I had the car stereo cranking a few days ago, belting out The Beatles song Drive My Car. I love their recording, but I was jamming with a cover done by The Donnas. If you’ve never heard their take on it, it is absolutely faithful to the original, right down to the guitar break. Except it’s sung by women and their vocals infuse their version with an energy I almost prefer. Apologies to the Fab Four.

Drive My Car sparked a flip through my mental Rolodex of memories about cars and mechanics for the remainder of my 20-minute jaunt to work.
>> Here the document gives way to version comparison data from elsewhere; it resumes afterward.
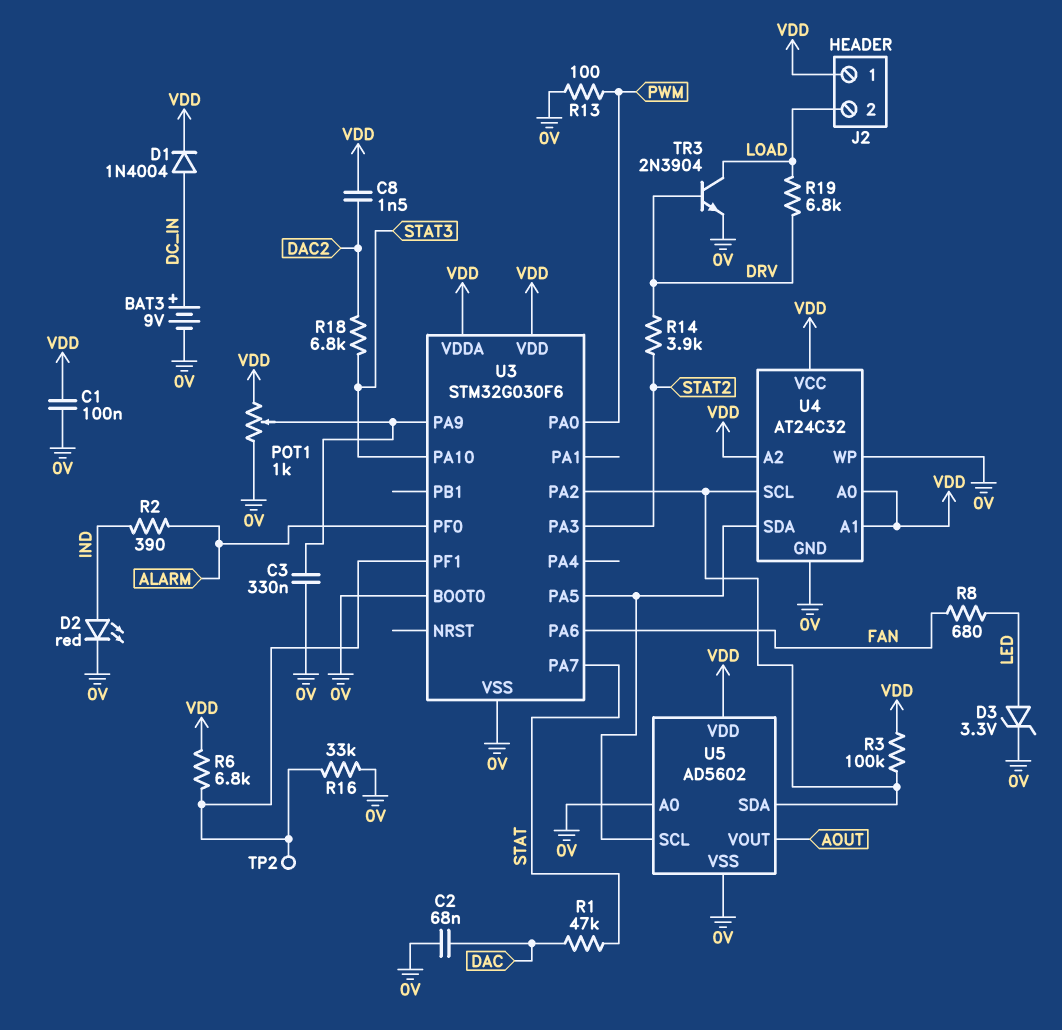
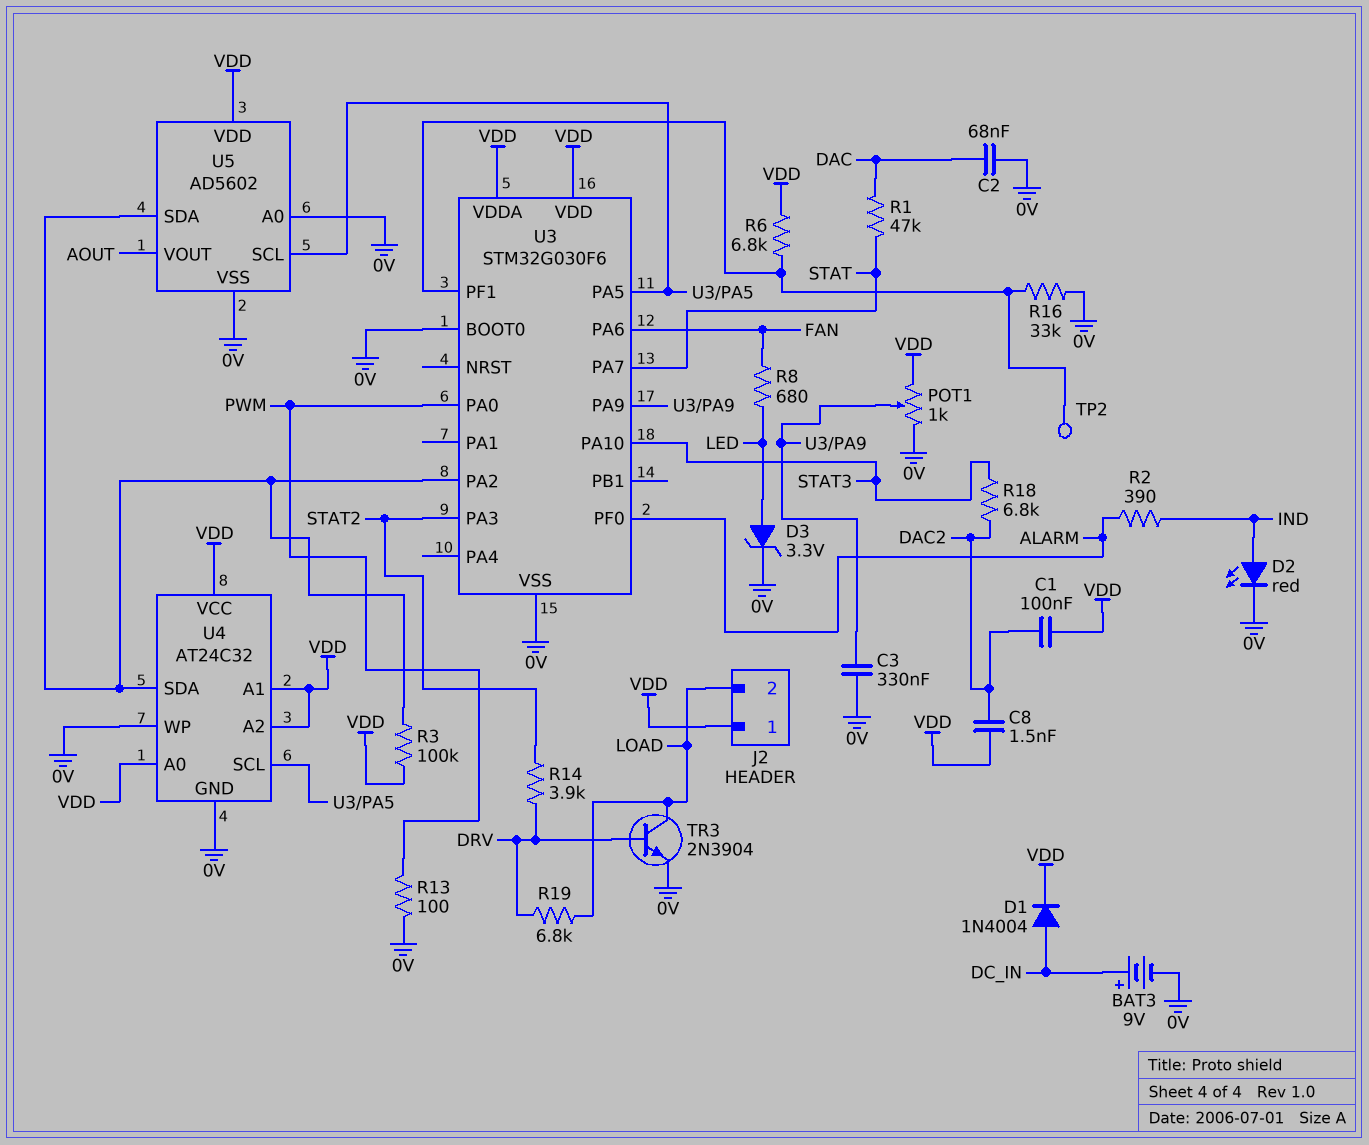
C1: 100nF (0V, VDD) -> 100nF (DAC2, VDD)
U4 pin SCL: U3/PA2 -> U3/PA5
U4 pin SDA: U3/PA5 -> U3/PA2

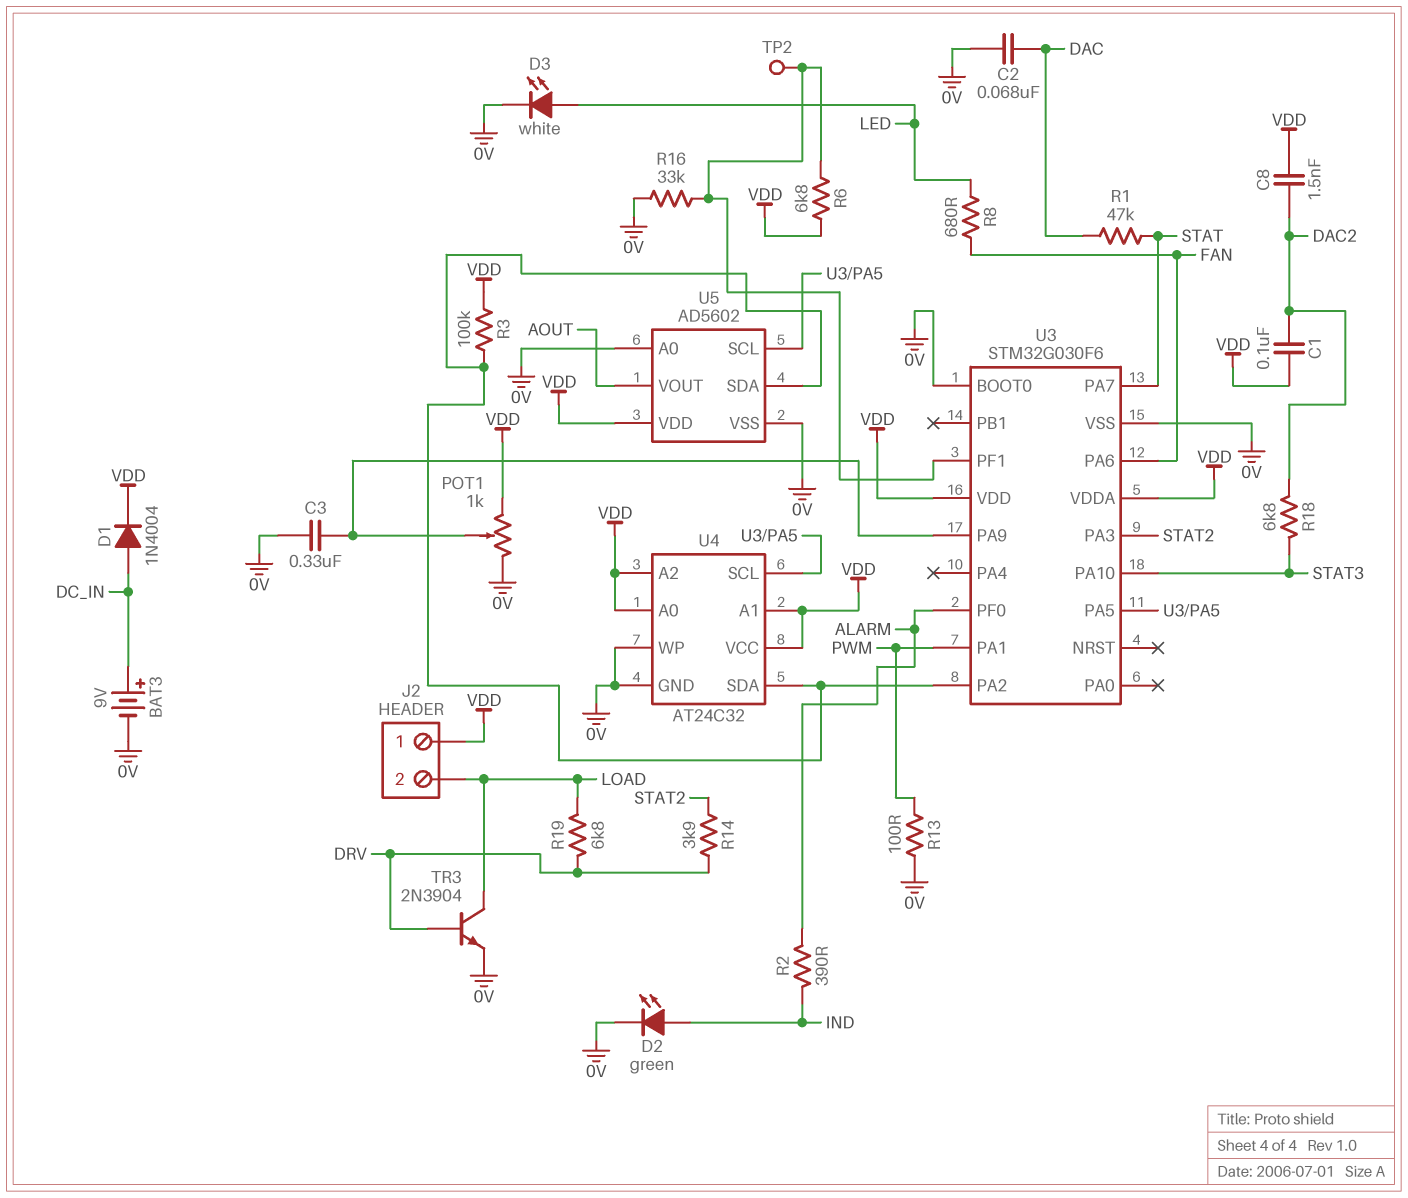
D2: LED red (A IND, K 0V) -> LED green (A IND, K 0V)
D3: zener 3.3V (A LED, K 0V) -> LED white (A LED, K 0V)
U3 pin PA0: PWM -> none
U3 pin PA1: none -> PWM

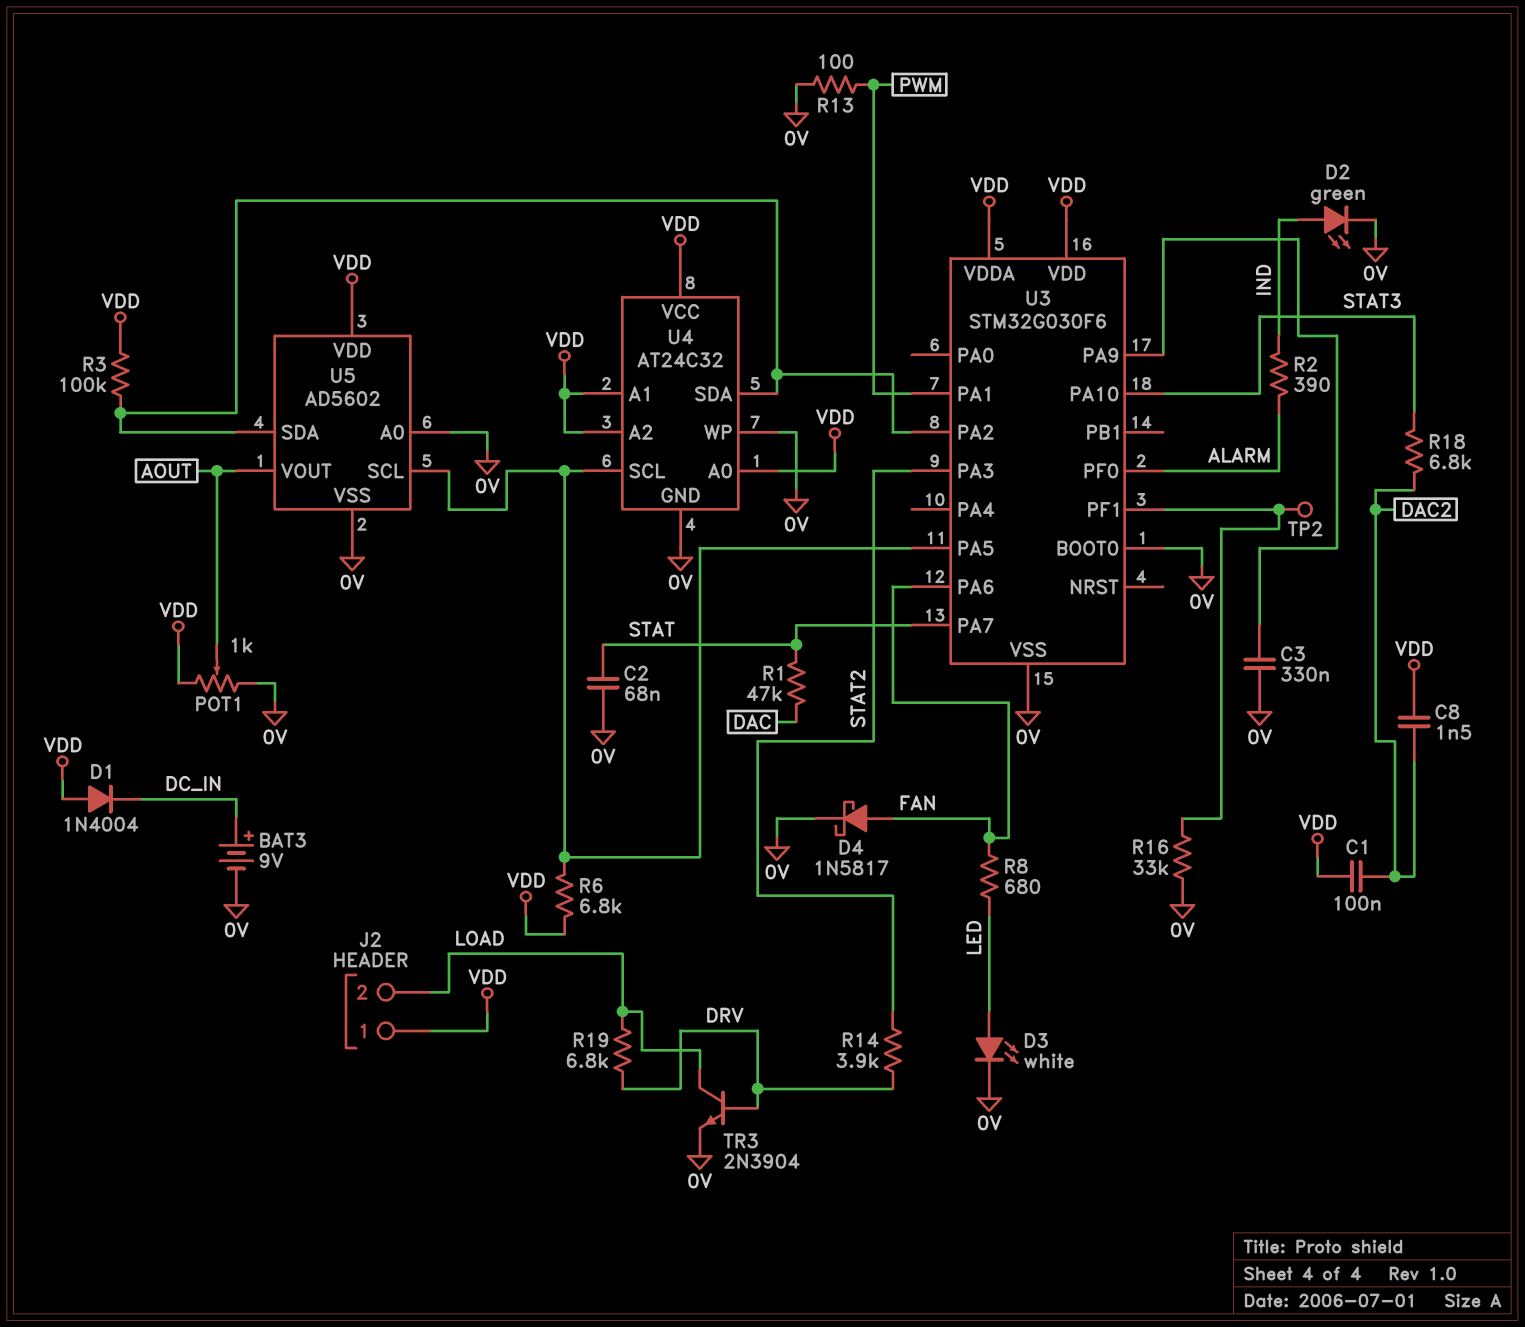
C2: 68nF (0V, DAC) -> 68nF (0V, STAT)
D1: diode 1N4004 (A DC_IN, K VDD) -> diode 1N4004 (A VDD, K DC_IN)
D4: none -> schottky 1N5817 (A FAN, K 0V)
POT1: 1k (0V, VDD, wiper U3/PA9) -> 1k (0V, VDD, wiper AOUT)
R6: 6.8k (U3/PF1, VDD) -> 6.8k (U3/PA5, VDD)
In 1973, I was a senior in high school.

One late Saturday night I was driving through rural East Union, Maine on my way home from a date. I was not under the influence of anything except the curse of being a green driver. I took a bend on an unlit road and I was going too fast for the curve. I over-corrected. I ended up driving my Pontiac LeMans down an embankment onto the front lawn of a farm house.

I thought I might be able to drive my car out of my predicament, but the embankment was too steep.

Lights in the dark farm house came on. The front door swung open and an older woman in her housecoat stepped outside to give me the what for.

And she did. She never swore during her tirade, but it had the tone of cursing.

So there I was with my stuck car at the bottom of a hill with no phone to call for help. I asked the woman if I could use her phone to dial for assistance. Oh, no. She was having none of that.

The ruckus carried in the still night air and I saw lights come on at a house not too far away.

Then I heard a tractor start up.

Lo and behold, help arrived driving a John Deere. The tractor rumbled up, a 30-ish man hopped off, and without ceremony, began hooking a chain to my bumper hitch so he could pull me out of the ditch.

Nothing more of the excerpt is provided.